Cadiz Inc. Chief Executive Scott Slater

Cadiz Inc. Chief Executive Scott Slater

Downtown Los Angeles water developer Cadiz Inc. is back in the courthouse.

A coalition of environmental and health safety groups filed a lawsuit in federal court late Tuesday seeking to overturn a federal government agency’s recent decision that would allow Cadiz to build a pipeline for its planned Mojave Desert water project.

The lawsuit from the Center for Biological Diversity, Earthjustice and the Center for Food Safety seeks to invalidate the U.S. Bureau of Land Management’s decision last month to overturn a previous Obama administration ruling. That ruling required Cadiz’s pipeline plan to go through a full environmental review before building the proposed 43-mile pipeline intended to move water from its desert aquifer to the Colorado River Aqueduct and on to its partner water agencies.

“The Cadiz project will suck the desert dry while developers count their money,” Ileene Anderson, a senior scientist with the Center for Biological Diversity, said in a statement. “It’s an unsustainable water-privatization scheme. Pumping ancient groundwater from the Mojave Desert to water suburban lawns in Orange County will devastate desert wildlife and the entire ecosystem relying on that water for survival.”

Cadiz, in a statement about the lawsuit, touted the benefits of the water project and said the lawsuit is another attempt to block the project by making unsupported claims.
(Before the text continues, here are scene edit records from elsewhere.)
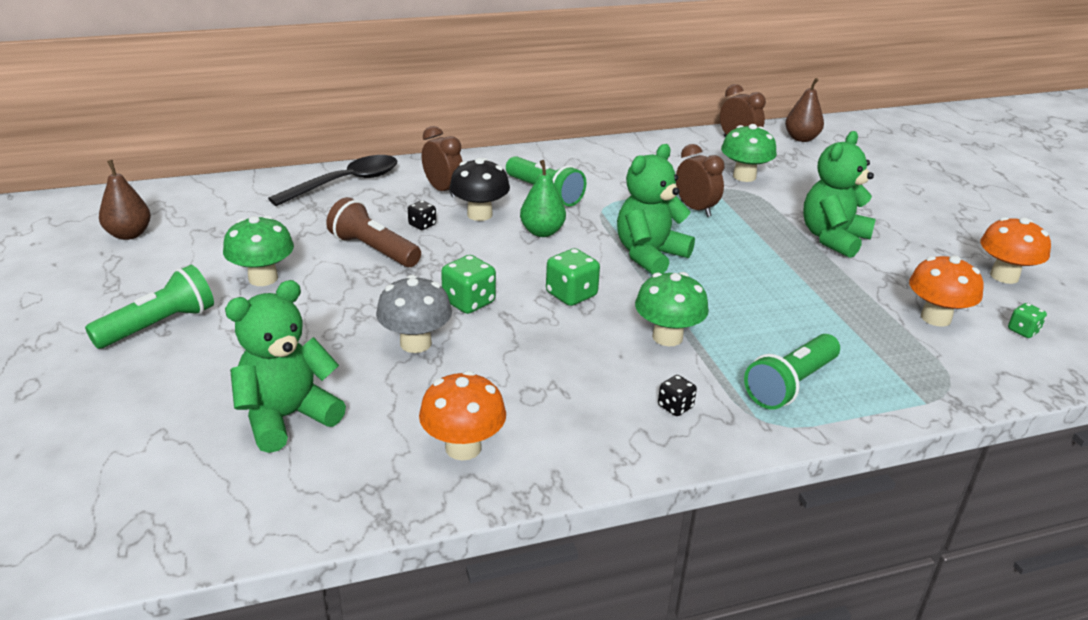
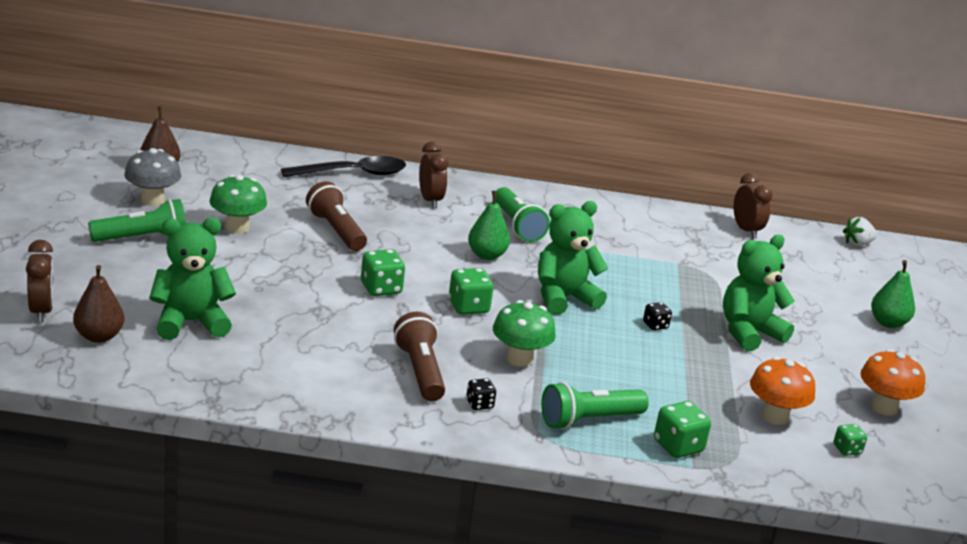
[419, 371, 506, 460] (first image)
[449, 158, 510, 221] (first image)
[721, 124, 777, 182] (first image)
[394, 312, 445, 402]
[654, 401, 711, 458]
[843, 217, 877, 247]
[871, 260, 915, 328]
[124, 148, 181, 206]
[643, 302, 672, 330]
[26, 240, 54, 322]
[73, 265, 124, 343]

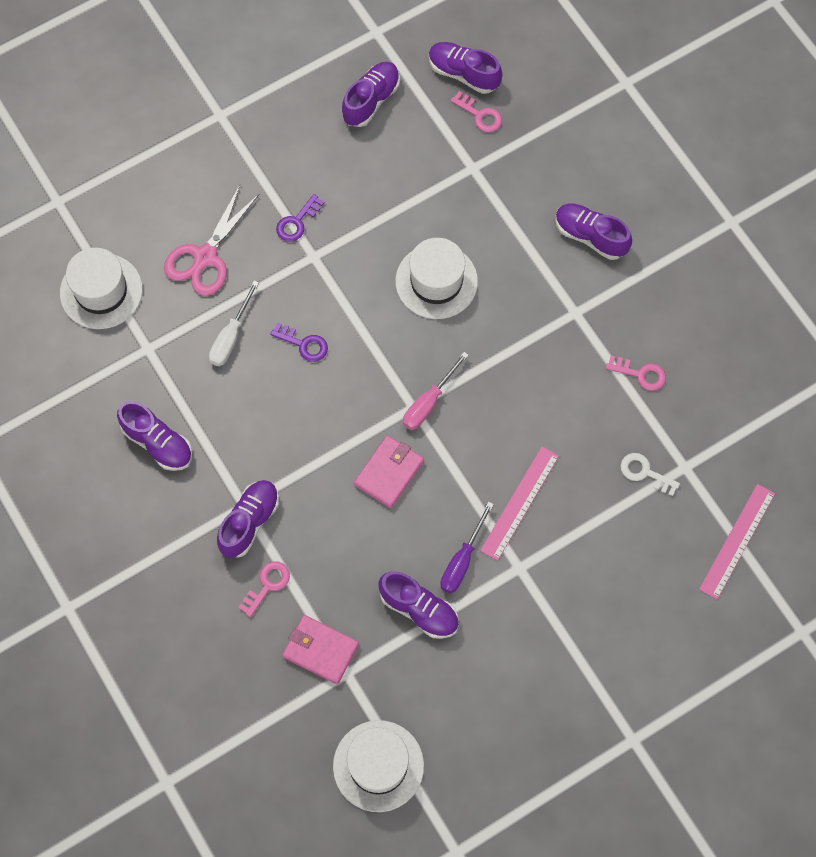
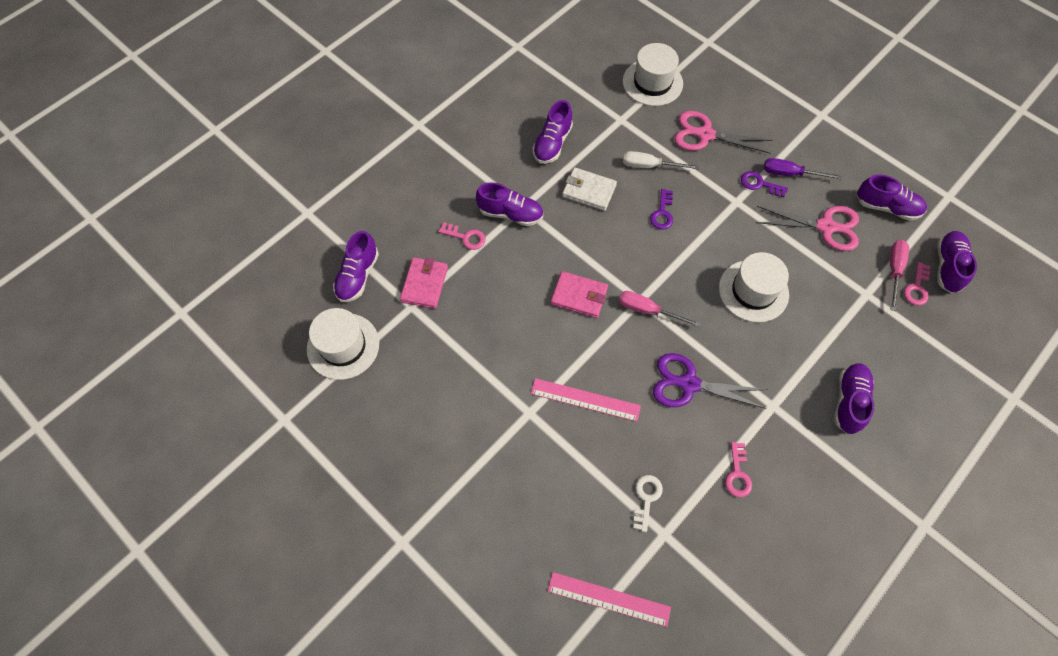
[562, 168, 617, 211]
[653, 353, 768, 409]
[756, 206, 859, 251]
[890, 240, 909, 311]
[333, 231, 379, 302]
[764, 158, 841, 179]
The company noted that several previous lawsuits filed by environmental groups have been rejected over the past decade.

“The Center for Biological Diversity and its co-litigants have lost every case they have previously brought challenging this safe and sustainable project, and have now put themselves in the incredible and untenable position of opposing the safest, most environmentally sensitive route for our pipeline – a disturbed, existing active railroad corridor – in their naked attempt to delay water and jobs for Southern California,” the statement said.